Since March 21, the Trump administration has turned away thousands of unaccompanied minors on the grounds that they present “a serious danger of the further introduction of COVID-19” into the U.S. Under an order signed by Trump, at least 8,300 children who traversed the border alone have been detained by the Border Patrol and sent back to Mexico or their home countries, according to CBP data provided to lawyers in the Flores case.

The same bunch of Nov. 23 court filings that detail the situation at Nexus also describe grim conditions at a Border Patrol outpost in Weslaco, Texas. A lawyer in the Flores case visiting to monitor conditions found an 8-year-old boy from Guatemala who said he’d been separated from his mother for two days. They crossed the border together, he said, but she was sick and could barely walk. The boy saw his mother loaded onto an ambulance, while he ended up as the only child on a bus full of adults headed for a Border Patrol station, where he’d been waiting for her since.

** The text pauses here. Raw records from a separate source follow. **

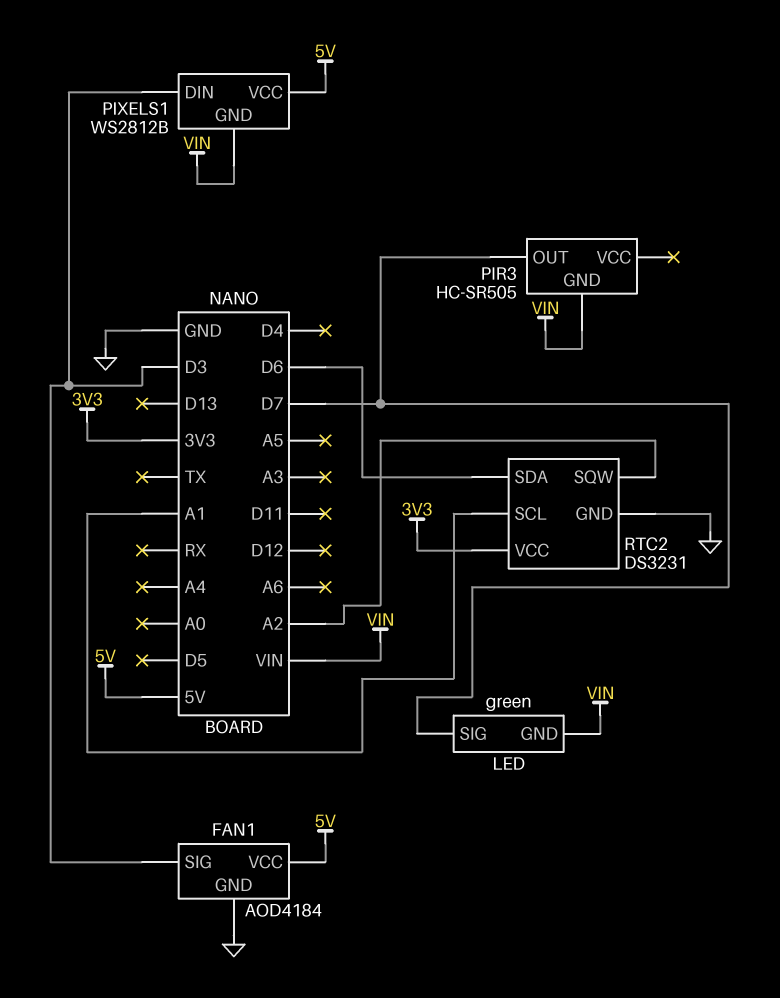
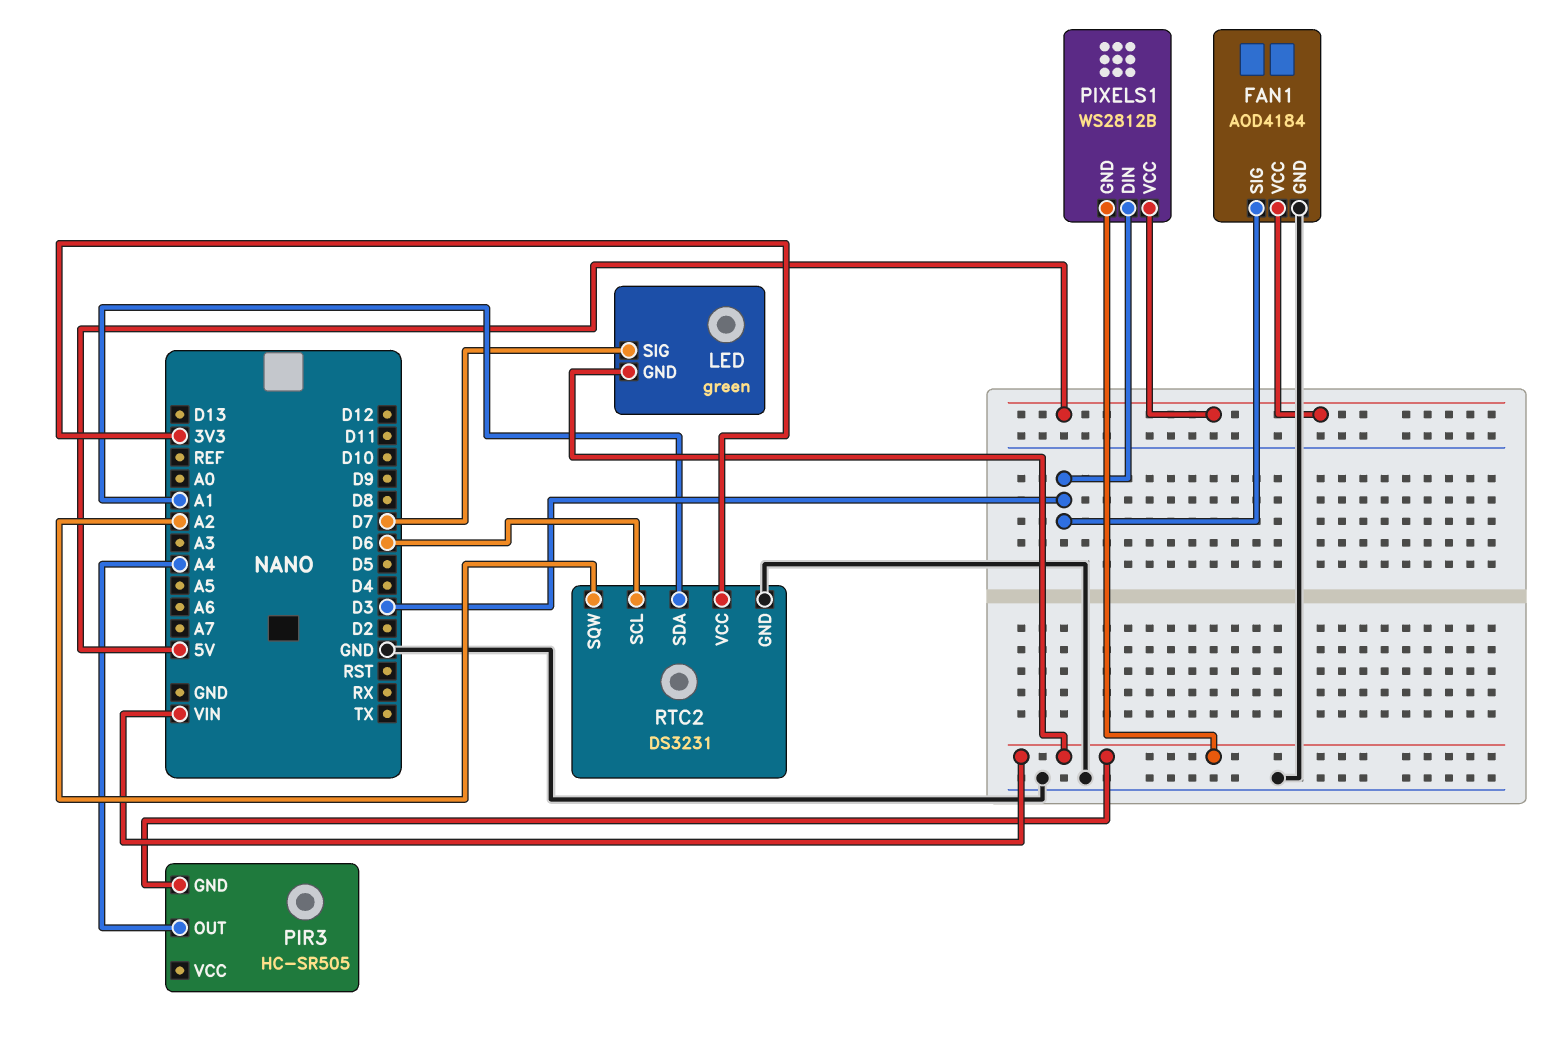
PIR3 pin OUT: D7 -> A4
RTC2 pin SCL: A1 -> D6
RTC2 pin SDA: D6 -> A1

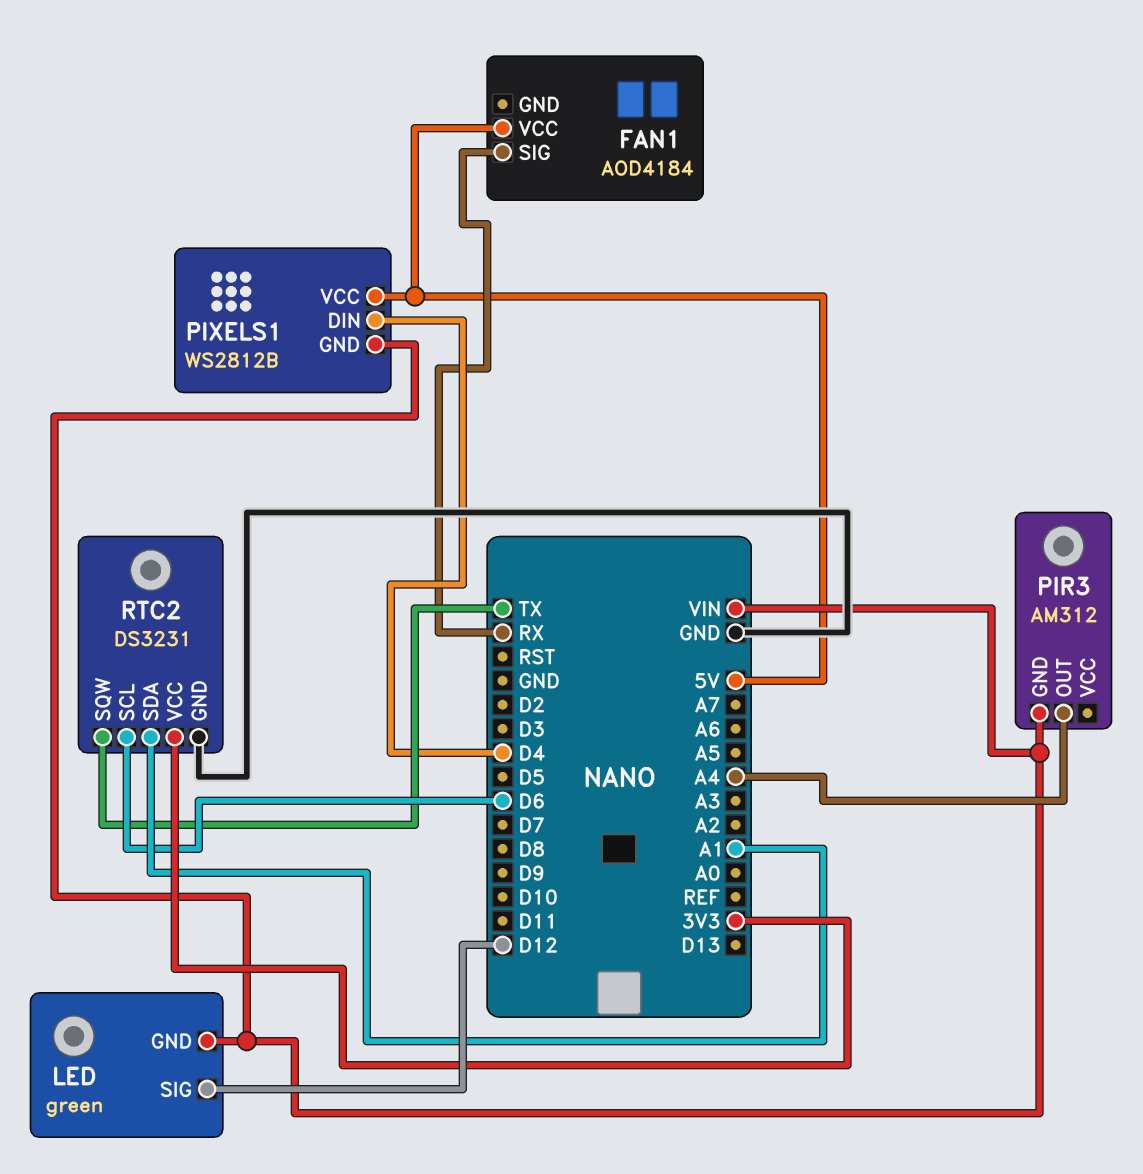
FAN1 pin GND: GND -> none
FAN1 pin SIG: D3 -> RX
LED pin SIG: D7 -> D12
PIR3: HC-SR505 -> AM312
PIXELS1 pin DIN: D3 -> D4
RTC2 pin SQW: A2 -> TX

“I am alone in my room,” the boy said. “I do not know why I am alone. It makes me feel abandoned. I feel very alone. I have been completely alone for an entire day. I am sleeping on a cushion that is on the floor. I do not have a pillow, but I do have a thin silver nylon blanket. I use my coat as a pillow. I am the only one in the room when I sleep. It is very cold. It is always very cold.”

Asked about the court filings, Tom Gresback, a spokesperson for U.S. Customs and Border Protection in the Rio Grande Valley, said: “As a matter of policy, CBP does not comment on pending litigation. Lack of comment should not be construed as agreement or stipulation with any of the allegations.” 

In September alone, according to CBP data referenced in court filings, at least 36 kids were held in Border Patrol stations for more than three days, including 16 for over five days. Among them were a 6-month-old infant (held 13 days), a 5-month-old infant (15 days), and a 2-month-old infant (16 days). The monitor who visited the Weslaco station said children reported being housed in cells with 16-20 others, with no social distancing, soap, or hand sanitizer.

“Many children reported that they were very cold,” wrote the monitor, Denise A. Rosales. “During an interview, one child commented on how nice the sun was. She said she had not seen the sun in over two days.”

In a Dec. 4 court hearing in the Flores case, attorneys for immigrant youth and the government said they are close to finalizing a settlement agreement that could lead to “steps forward” on conditions for unaccompanied minors detained at the border. 

The issues of forced injections and lengthy stays in restrictive psychiatric or jail-like settings are being litigated in a separate case, with a trial currently set for March. In the meantime, the 16-year-old who’d been forcibly injected still remains at Nexus.

The teen said he hopes to leave the hospital soon. He has plans for his life.    

“I will be happy when they give me the good news that I’m leaving this place,” the boy said. “My dream is to be a firefighter. It’s my dream to help people.”